====== Record set ======

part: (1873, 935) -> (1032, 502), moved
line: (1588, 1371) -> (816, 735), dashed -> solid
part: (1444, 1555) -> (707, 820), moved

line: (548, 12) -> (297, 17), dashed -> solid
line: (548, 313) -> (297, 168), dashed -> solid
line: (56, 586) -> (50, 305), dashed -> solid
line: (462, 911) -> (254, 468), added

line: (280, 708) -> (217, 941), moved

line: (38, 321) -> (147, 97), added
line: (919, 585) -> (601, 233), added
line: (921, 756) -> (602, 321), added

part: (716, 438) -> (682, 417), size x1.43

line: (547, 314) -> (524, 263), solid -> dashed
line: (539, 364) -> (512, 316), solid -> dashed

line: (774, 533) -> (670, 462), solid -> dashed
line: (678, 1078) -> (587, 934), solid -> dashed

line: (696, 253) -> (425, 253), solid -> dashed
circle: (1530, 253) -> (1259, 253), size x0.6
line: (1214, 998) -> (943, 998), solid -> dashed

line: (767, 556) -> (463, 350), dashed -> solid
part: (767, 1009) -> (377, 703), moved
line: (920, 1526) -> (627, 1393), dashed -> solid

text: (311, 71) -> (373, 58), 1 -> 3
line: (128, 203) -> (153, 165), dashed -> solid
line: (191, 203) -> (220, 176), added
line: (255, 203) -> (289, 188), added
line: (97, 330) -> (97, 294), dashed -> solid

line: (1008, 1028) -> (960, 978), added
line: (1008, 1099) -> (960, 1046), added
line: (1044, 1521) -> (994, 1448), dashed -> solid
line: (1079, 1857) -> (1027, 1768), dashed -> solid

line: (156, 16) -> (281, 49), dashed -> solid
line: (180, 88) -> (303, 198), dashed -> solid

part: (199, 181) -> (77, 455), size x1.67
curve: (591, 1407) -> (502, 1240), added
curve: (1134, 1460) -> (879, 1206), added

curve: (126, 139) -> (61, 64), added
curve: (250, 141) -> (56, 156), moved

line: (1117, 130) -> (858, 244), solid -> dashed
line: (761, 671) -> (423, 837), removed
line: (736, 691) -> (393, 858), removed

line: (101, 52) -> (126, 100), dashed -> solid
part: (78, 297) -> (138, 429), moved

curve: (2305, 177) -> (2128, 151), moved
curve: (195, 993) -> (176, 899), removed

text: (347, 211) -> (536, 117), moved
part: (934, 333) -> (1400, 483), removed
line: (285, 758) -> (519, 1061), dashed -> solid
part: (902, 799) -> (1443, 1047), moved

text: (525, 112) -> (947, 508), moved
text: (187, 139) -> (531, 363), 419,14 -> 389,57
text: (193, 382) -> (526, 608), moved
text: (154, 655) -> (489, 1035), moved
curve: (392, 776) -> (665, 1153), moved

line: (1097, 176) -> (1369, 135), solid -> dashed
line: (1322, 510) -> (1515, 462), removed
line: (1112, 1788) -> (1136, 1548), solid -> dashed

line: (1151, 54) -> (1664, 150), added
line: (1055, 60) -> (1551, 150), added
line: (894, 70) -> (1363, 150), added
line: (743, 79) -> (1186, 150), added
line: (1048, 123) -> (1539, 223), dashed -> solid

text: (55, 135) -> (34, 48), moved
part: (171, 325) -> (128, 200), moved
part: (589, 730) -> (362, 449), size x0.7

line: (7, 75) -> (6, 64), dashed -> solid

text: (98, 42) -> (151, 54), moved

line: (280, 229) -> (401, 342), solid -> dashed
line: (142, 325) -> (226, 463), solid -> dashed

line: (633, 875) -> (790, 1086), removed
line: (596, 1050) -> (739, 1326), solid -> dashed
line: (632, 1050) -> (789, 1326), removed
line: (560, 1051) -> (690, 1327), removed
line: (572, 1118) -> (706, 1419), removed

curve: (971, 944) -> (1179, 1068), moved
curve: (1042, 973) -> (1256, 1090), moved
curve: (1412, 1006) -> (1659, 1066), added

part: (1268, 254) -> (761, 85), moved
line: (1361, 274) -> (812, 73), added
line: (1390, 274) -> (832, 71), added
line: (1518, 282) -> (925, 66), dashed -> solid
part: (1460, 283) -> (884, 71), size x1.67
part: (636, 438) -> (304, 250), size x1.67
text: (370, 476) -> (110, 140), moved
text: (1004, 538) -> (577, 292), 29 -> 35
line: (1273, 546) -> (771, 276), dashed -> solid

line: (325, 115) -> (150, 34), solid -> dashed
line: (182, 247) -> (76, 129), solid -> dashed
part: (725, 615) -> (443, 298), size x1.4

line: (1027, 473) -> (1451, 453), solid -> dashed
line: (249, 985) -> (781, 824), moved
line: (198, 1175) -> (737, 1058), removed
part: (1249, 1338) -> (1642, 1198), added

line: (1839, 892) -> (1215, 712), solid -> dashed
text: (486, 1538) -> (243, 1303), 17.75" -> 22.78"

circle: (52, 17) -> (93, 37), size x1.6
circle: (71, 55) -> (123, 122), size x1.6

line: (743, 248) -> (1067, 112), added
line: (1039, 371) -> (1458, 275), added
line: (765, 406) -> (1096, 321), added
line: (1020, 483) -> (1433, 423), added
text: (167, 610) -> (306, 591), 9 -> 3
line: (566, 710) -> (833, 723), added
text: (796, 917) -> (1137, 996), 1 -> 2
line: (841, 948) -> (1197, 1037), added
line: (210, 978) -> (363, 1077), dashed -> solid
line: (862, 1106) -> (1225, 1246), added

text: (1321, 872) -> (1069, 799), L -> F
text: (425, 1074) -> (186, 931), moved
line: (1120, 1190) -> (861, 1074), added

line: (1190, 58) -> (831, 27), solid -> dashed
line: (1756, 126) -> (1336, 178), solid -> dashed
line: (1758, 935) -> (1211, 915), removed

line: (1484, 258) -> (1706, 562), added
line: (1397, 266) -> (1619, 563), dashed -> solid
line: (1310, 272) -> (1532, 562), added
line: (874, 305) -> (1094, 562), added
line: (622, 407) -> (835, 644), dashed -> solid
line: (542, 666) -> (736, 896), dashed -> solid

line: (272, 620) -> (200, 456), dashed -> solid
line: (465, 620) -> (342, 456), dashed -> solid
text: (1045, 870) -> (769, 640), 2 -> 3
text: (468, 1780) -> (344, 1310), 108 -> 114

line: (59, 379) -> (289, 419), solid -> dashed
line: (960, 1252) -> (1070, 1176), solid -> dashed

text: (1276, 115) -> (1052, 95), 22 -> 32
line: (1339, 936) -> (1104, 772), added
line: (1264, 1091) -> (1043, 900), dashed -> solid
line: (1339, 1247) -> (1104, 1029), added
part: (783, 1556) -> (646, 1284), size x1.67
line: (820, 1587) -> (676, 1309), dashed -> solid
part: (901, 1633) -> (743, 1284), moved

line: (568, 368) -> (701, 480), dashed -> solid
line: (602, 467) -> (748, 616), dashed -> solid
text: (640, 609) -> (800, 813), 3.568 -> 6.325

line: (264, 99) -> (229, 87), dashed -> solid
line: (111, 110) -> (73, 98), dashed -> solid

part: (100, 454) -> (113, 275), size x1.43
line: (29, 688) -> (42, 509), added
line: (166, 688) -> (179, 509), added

======

Your task for the entries above: copy exactly the span starting with the line with "line: (1264, 1091)" and going on through the line with "line: (111, 110) -> (73, 98), dashed -> solid", both lines included, and nothing else.

*Final answer*:
line: (1264, 1091) -> (1043, 900), dashed -> solid
line: (1339, 1247) -> (1104, 1029), added
part: (783, 1556) -> (646, 1284), size x1.67
line: (820, 1587) -> (676, 1309), dashed -> solid
part: (901, 1633) -> (743, 1284), moved

line: (568, 368) -> (701, 480), dashed -> solid
line: (602, 467) -> (748, 616), dashed -> solid
text: (640, 609) -> (800, 813), 3.568 -> 6.325

line: (264, 99) -> (229, 87), dashed -> solid
line: (111, 110) -> (73, 98), dashed -> solid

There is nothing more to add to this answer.